Maria shrugged. “Who better?”

Crater thought it over and reached no conclusion except for one. “If the crowhoppers are after me, why doesn't the Colonel send a jumpcar to carry me to Armstrong City? I know his is broken but he could hire another one.”

“You don't understand, Crater.”

“Enlighten me.”

Maria sighed. “Look, two men assigned by my grandfather to pick up the package have already been murdered in Armstrong City. It's impossible to keep you safe there. We think the convoy's still the best place for you to be, even with the crowhoppers around. At least we don't have to worry about an elk sticker in your back. Anyway, we don't know for sure they're onto you. It may be the crowhoppers were hired to keep Moontown's heel-3 off the market. Who knows? We've decided to just keep you where you are.”

“Who's this ‘we' you keep talking about?”

“My family, Crater. We need that package to be delivered.”

Crater was beginning to feel like a pawn in a game he was just beginning to understand was being played. “Do you know what I'm to pick up?” he asked.

Maria bit her lip, then said, “Yes, but I don't think you should know. If you were captured . . .”

“If I was captured, they might torture the truth out of me.

Is that it?”

“Yes. I'm sorry, Crater.”

“But don't they already know?”

“We don't know what they know.”

Crater didn't know what to say or do. He'd never been caught up in such a web of lies.

Maria provided a possibility of what to do. “I think it's time we shared a kiss.”

“We're wearing space helmets,” Crater pointed out.

“Remember what we almost did when we raced? Let's give it a try for real this time.”

This they did, pushing their helmets together and kissing the plaston between their lips. “I really like you, Crater,” she said.

“I really like you too,” he replied, wanting to say much more.

“Come on,” she said, laughing. She pushed off the rim, sliding on her backpack all the way down until she ended up beside her fastbug. Crater did the same, the ejecta powder slippery as wax. He spun around and around and slid into her. She laughed, got up, dusted herself off, and jumped into her fastbug, spinning wheels as she drove back onto the dustway.

Crater watched after Maria, his heart singing, then hurried to catch her. But then he stopped and gave everything some thought. He concluded he was in deep scrag.
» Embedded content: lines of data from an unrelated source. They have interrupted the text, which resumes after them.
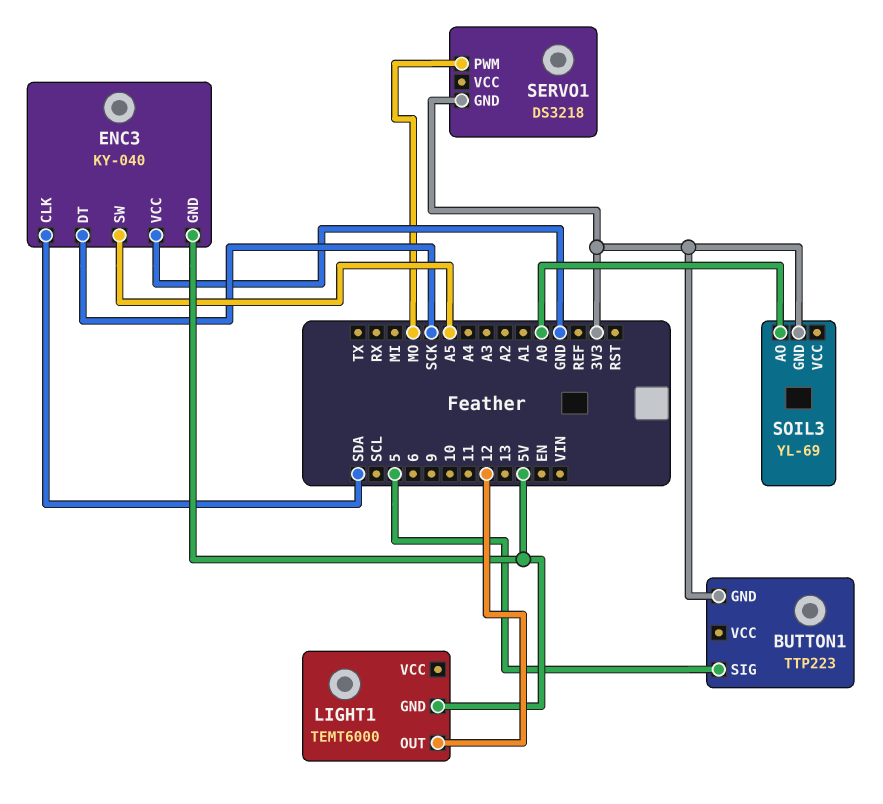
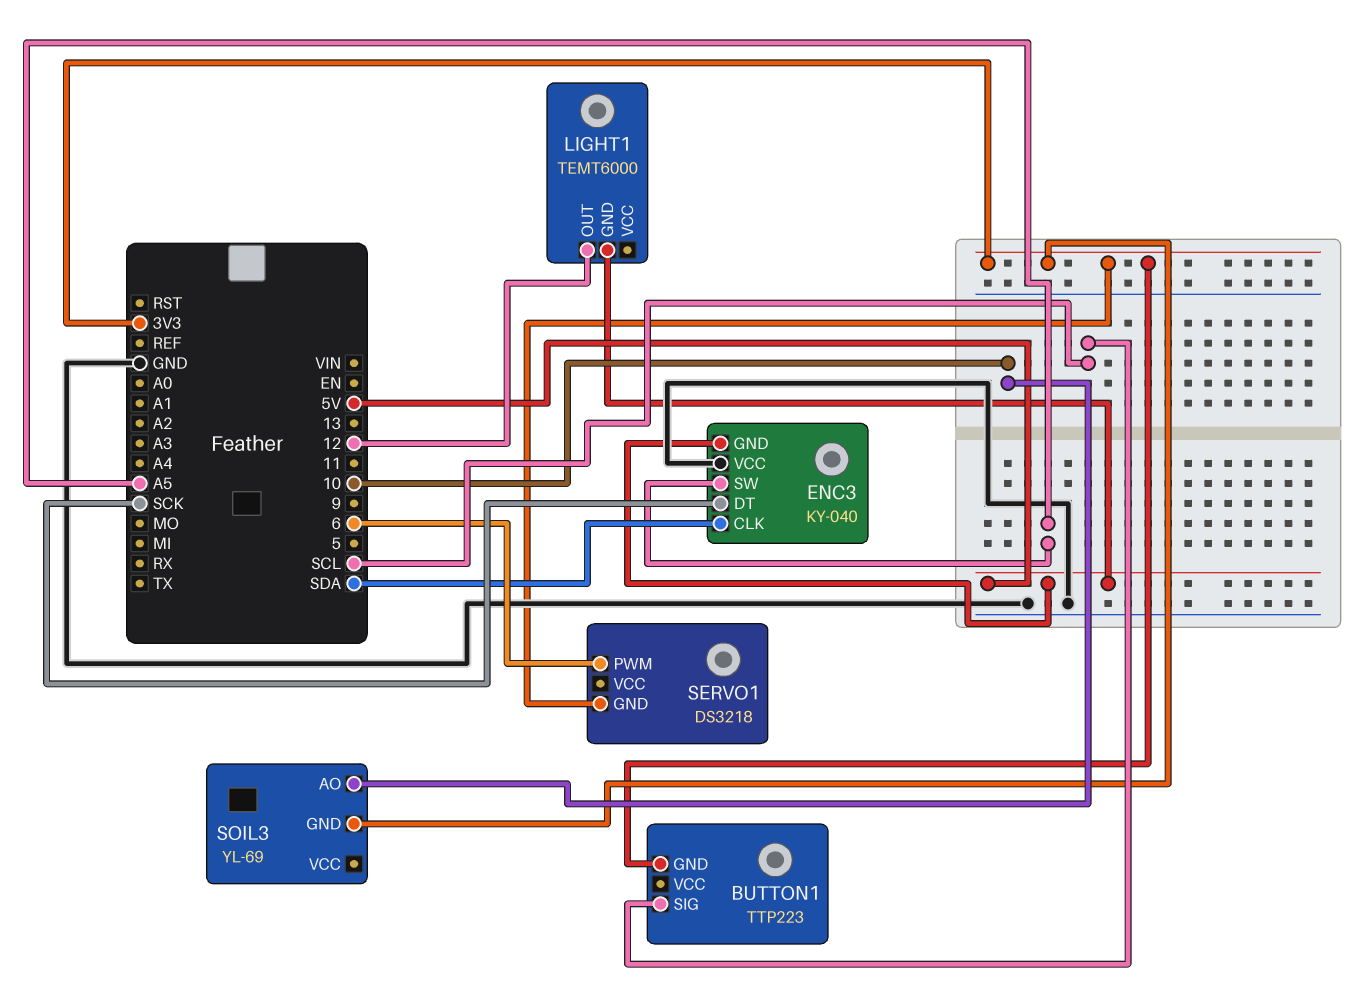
BUTTON1 pin SIG: 5 -> SCL
SERVO1 pin PWM: MO -> 6
SOIL3 pin AO: A0 -> 10

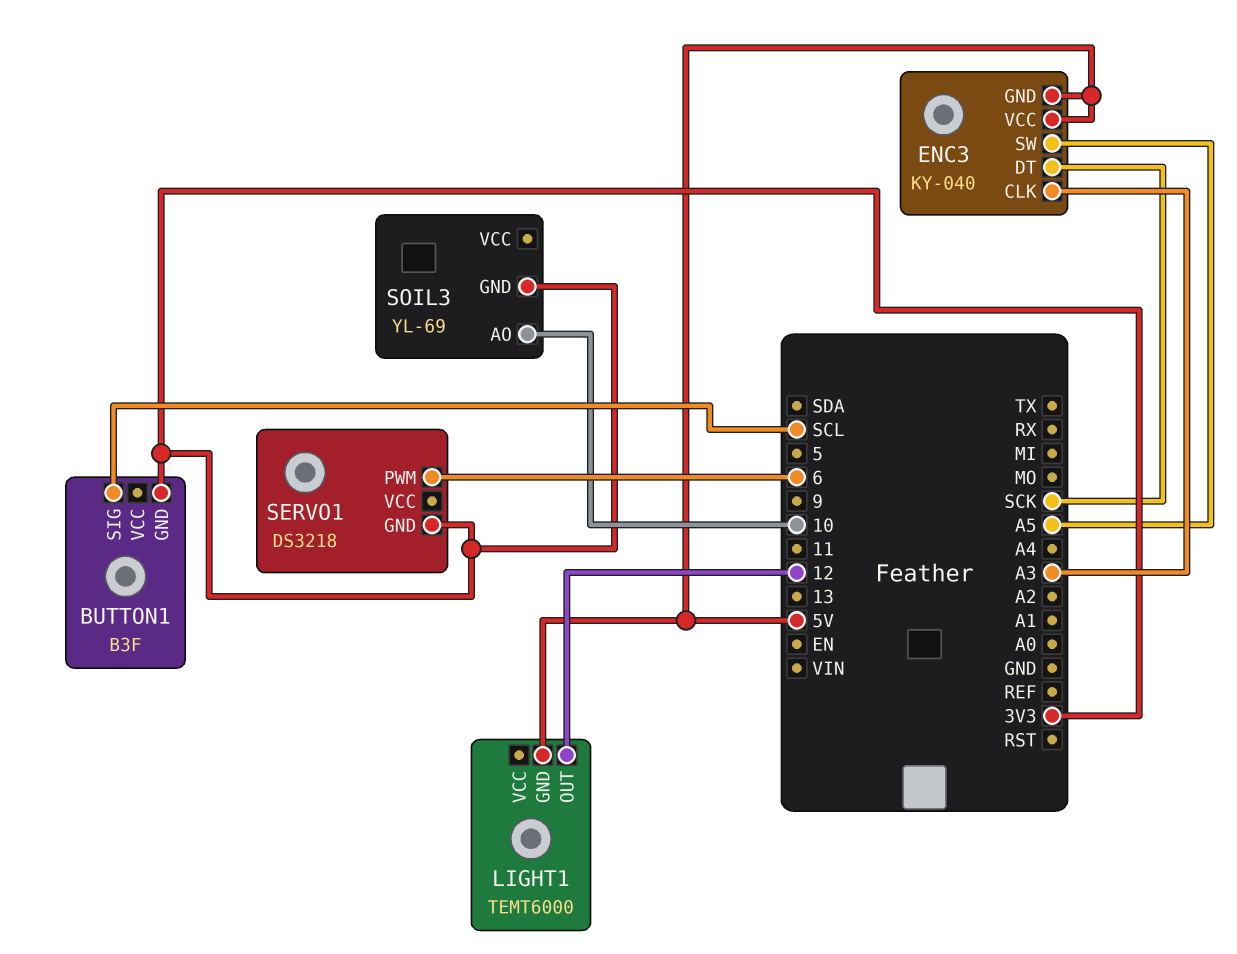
BUTTON1: TTP223 -> B3F
ENC3 pin CLK: SDA -> A3
ENC3 pin VCC: GND -> 5V

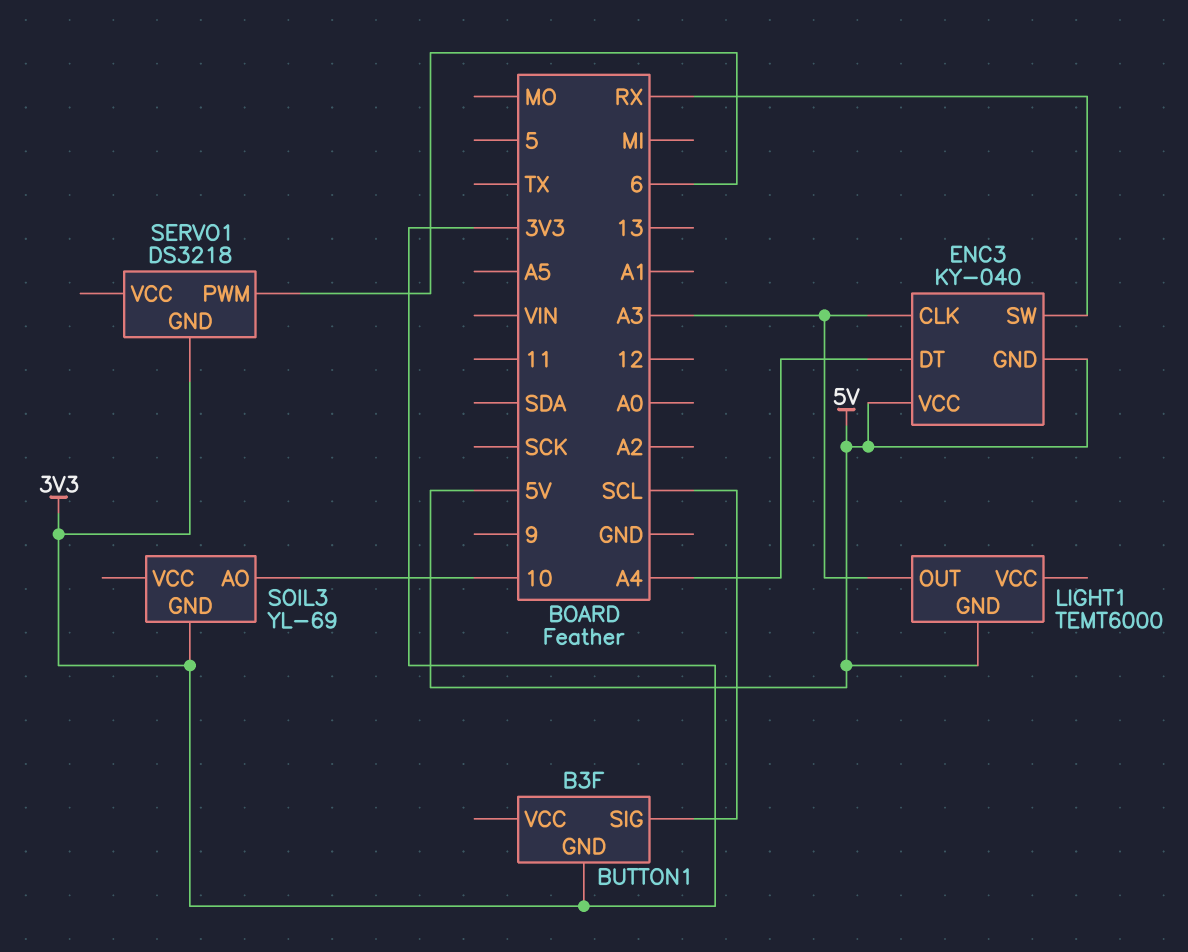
ENC3 pin DT: SCK -> A4
ENC3 pin SW: A5 -> RX
LIGHT1 pin OUT: 12 -> A3

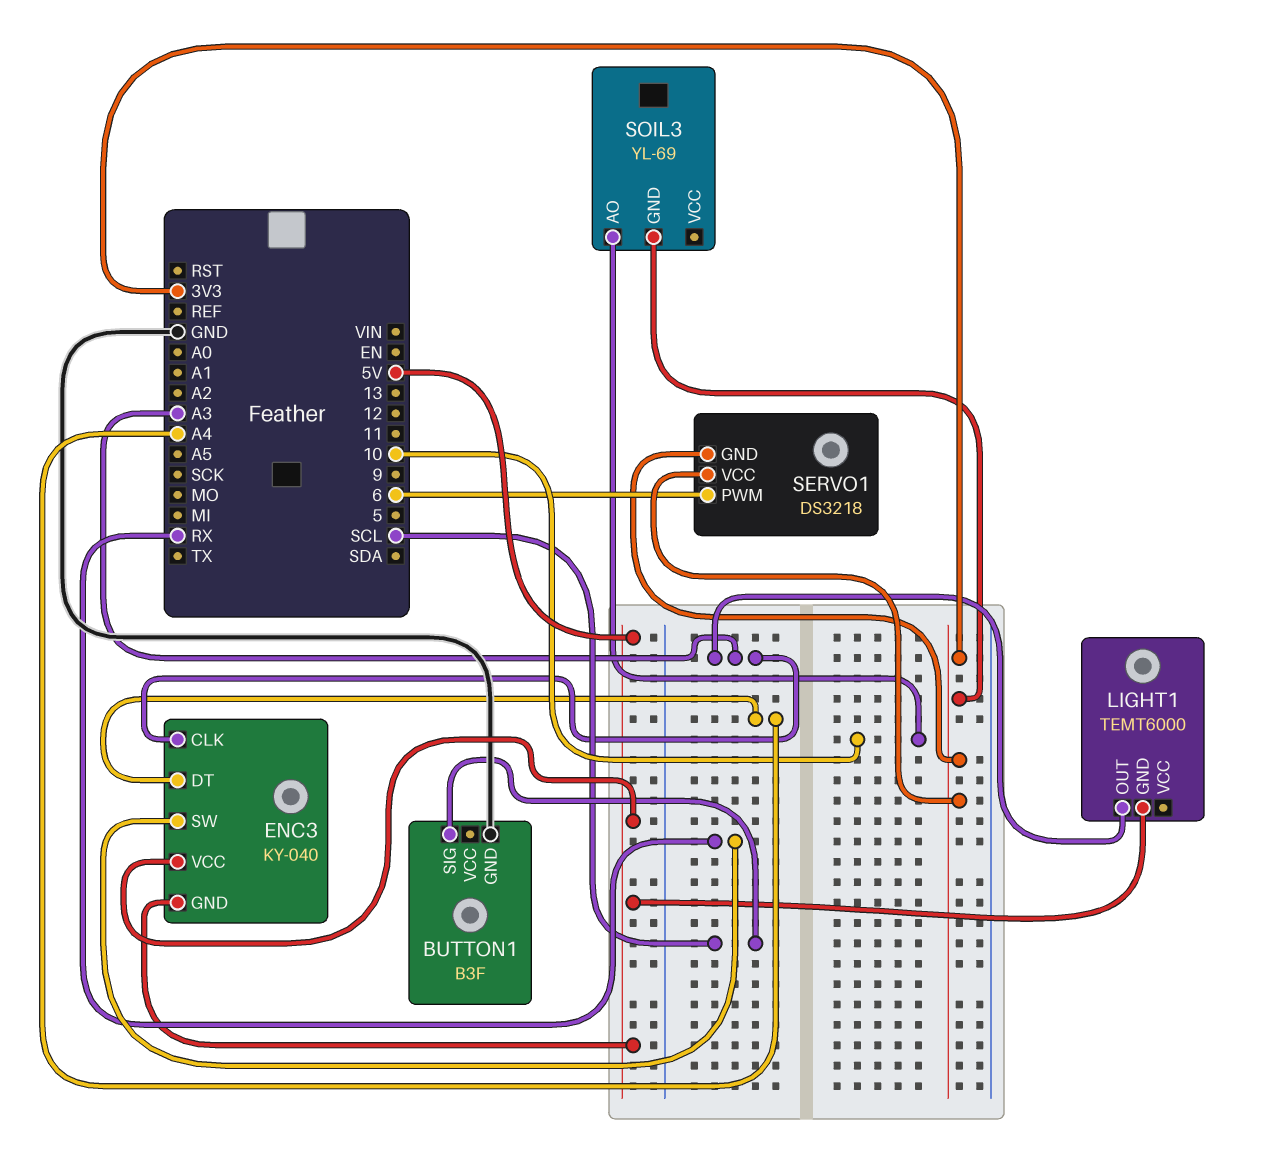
BUTTON1 pin GND: 3V3 -> GND
SERVO1 pin VCC: none -> 3V3

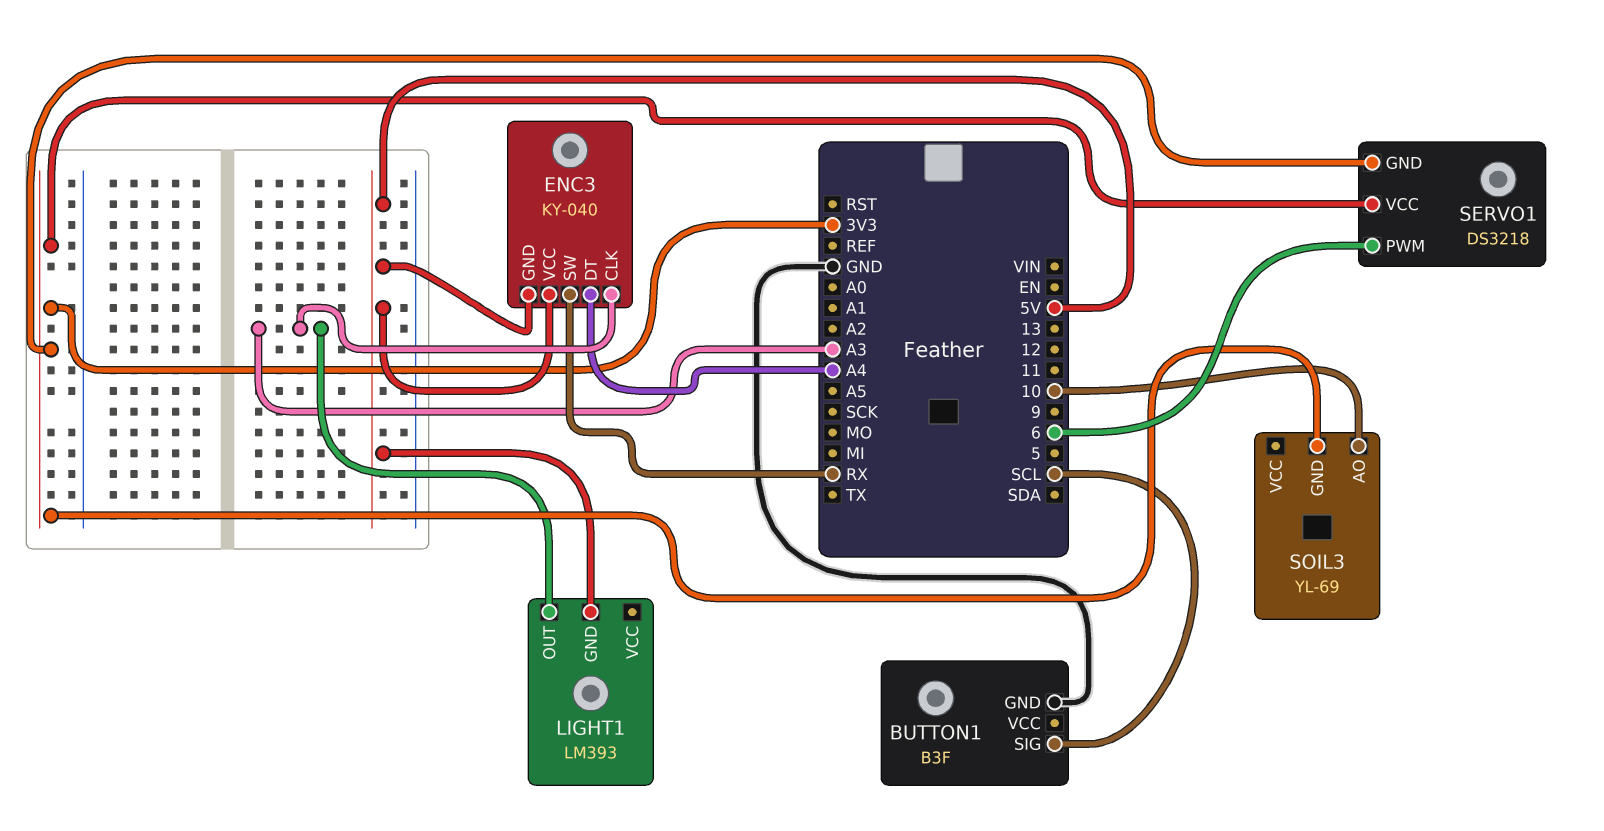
LIGHT1: TEMT6000 -> LM393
The Medaris family had decided he should be on the convoy, even though they knew he could be killed. Lies of omission had definitely been told, and Maria was probably in on every one of them.

He'd have to think about that. Or maybe he'd get killed before he could think about much of anything.

It worried him, either way.

:::
TWENTY-SEVEN

T
he dustway went past the crater named Bessel, where there was a small inn and way station. Captain Teller called for a brief halt to allow the solar panels to soak up the last rays of the sun before the long shadow claimed its victory for two weeks. To give Pegasus some exercise, Crater had ridden him all day, the warhorse easily keeping up with Maria in her fastbug. Crater even allowed her to ride and was astonished to see how she took to the saddle. “I'm not a moon rube like you, boy,” she said as Pegasus leapt over the small craters that covered the ground at the approaches to Bessel. “I learned to ride when I was but a child and on horses not so polite as Pegasus, but mean little vicious horses anxious to throw their riders off and stomp them to death.”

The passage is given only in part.